29 June 2026 · 4 min read
You've got a blog and you're ready to try Pinterest — but a few rookie mistakes can waste months of effort. Here's what to know first.
You finally hit publish on your blog. The confetti emoji are flying, your mom shared it on Facebook, and now you're staring at Pinterest thinking, "Okay, I guess I should pin something?"
I've been there. And honestly? The gap between "I have a blog" and "I'm getting real traffic from Pinterest" is smaller than you think - but only if you skip the beginner mistakes that eat up weeks (or months) of effort. Whether you're exploring how to start blogging for beginners tips or you just want to know how to be successful on Pinterest, this is the post I wish someone had handed me on day one.
This is the single most important mindset shift. Pinterest isn't Instagram. Nobody cares how many followers you have (seriously - accounts with 200 followers routinely outperform accounts with 20,000). People come to Pinterest to search for ideas, solutions, and inspiration. That means your pins need to answer a question or solve a problem, just like a Google result would.
When you think of Pinterest as a visual search engine, everything else clicks into place: keywords matter, your pin descriptions matter, and consistency matters way more than going viral once.

A Pinterest business account is free and gives you access to analytics, rich pins, and the ability to claim your website. Rich pins automatically pull your blog post title and meta description onto your pin, which makes your content look more polished and trustworthy in the feed.
Setting this up takes about 15 minutes. Don't skip it. You'll need those analytics later to figure out what's actually working.
Here's a hard truth most Pinterest tips for bloggers gloss over: the quality of your blog post doesn't matter if nobody clicks. And nobody clicks ugly pins. You don't need to be a graphic designer, but you do need:
A 2:3 aspect ratio (1000 x 1500 pixels is the sweet spot)
Bold, readable text overlay - your title should be legible on a phone screen
Contrasting colors that pop in a busy feed
Clean, uncluttered layouts - less is genuinely more here
Creating pins for every blog post can feel overwhelming, especially when you're also writing, editing, and promoting. Tools like PinFreshly can help by automatically generating pin images from your blog posts, so you're not starting from scratch in Canva every single time.
Want to do this without the manual work?
PinFreshly converts your blog posts into Pinterest pin images automatically. Free to try.
Remember: search engine. Pinterest reads text from multiple places to figure out what your pin is about. Make sure your target keywords show up in:
Your pin title
Your pin description (2-3 natural sentences, not keyword stuffing)
Your board name and board description
The text overlay on your pin image
The alt text of images on your blog post
Think about what your ideal reader would actually type into that Pinterest search bar. "Easy weeknight dinners for families" beats "my Tuesday tacos" every single time.

This is the strategy that separates bloggers who get steady Pinterest traffic from those who post once and wonder why nothing happened.
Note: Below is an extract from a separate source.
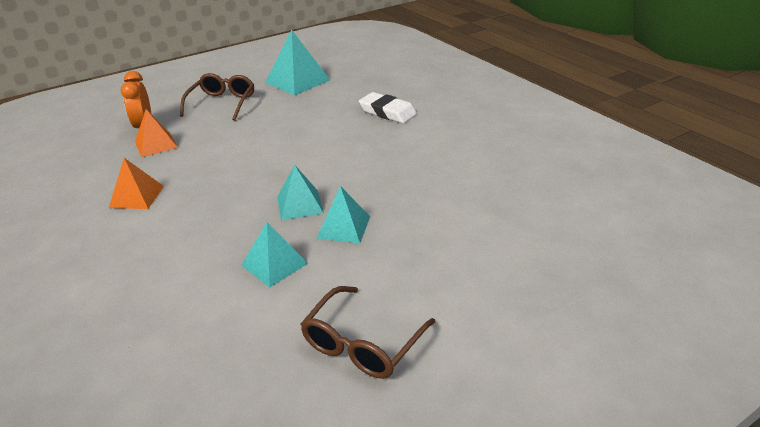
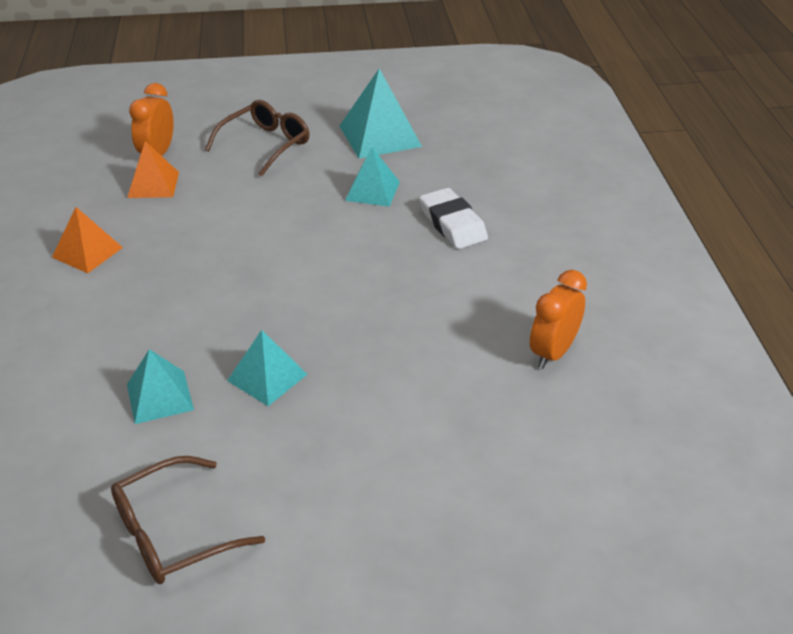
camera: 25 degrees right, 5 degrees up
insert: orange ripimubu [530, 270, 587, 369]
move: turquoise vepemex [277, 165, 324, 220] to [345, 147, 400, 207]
For every blog post, aim to create 3-5 different pin designs over time. Change up the headline, the colors, or the image — each variation is a new chance to catch someone's attention.
Pinterest actually rewards fresh pin images. So even if you published a blog post three months ago, a brand-new pin linking to it is treated as fresh content. This is incredibly powerful once you understand it.
Your boards are like filing cabinets for the Pinterest algorithm. A board called "Stuff I Like" tells Pinterest absolutely nothing. Instead, create 8-12 focused boards that match topics your ideal reader searches for. A food blogger might have boards like:
30-Minute Weeknight Dinners
Healthy Meal Prep Ideas
Easy Desserts for Beginners
Budget-Friendly Family Meals
Each board should have a keyword-rich description (2-3 sentences) and at least 15-20 pins before you consider it "established." Pin your own content to the most relevant board first, then to secondary boards over the following days.
The bloggers who succeed on Pinterest aren't the ones with the fanciest pins or the biggest budgets. They're the ones who show up regularly. Aim for 5-15 fresh pins per week (yes, that's very doable when each blog post gets multiple pin designs). Space them out rather than dumping them all at once.
Here's where so many beginners stall: they spend 45 minutes designing one pin, feel exhausted, and don't create another for two weeks. If pin creation is your bottleneck, find ways to speed it up — whether that's using templates, batch-creating, or letting a tool like PinFreshly handle the design so you can focus on actually writing great blog content.
Your first pins won't be perfect. Your boards will need tweaking. Your keyword strategy will evolve. That's completely fine. Pinterest rewards people who keep going, and the data you gather from your first 30-50 pins will teach you more than any blog post ever could (including this one). The best time to publish your first pin was yesterday. The second best time is right after you finish reading this sentence.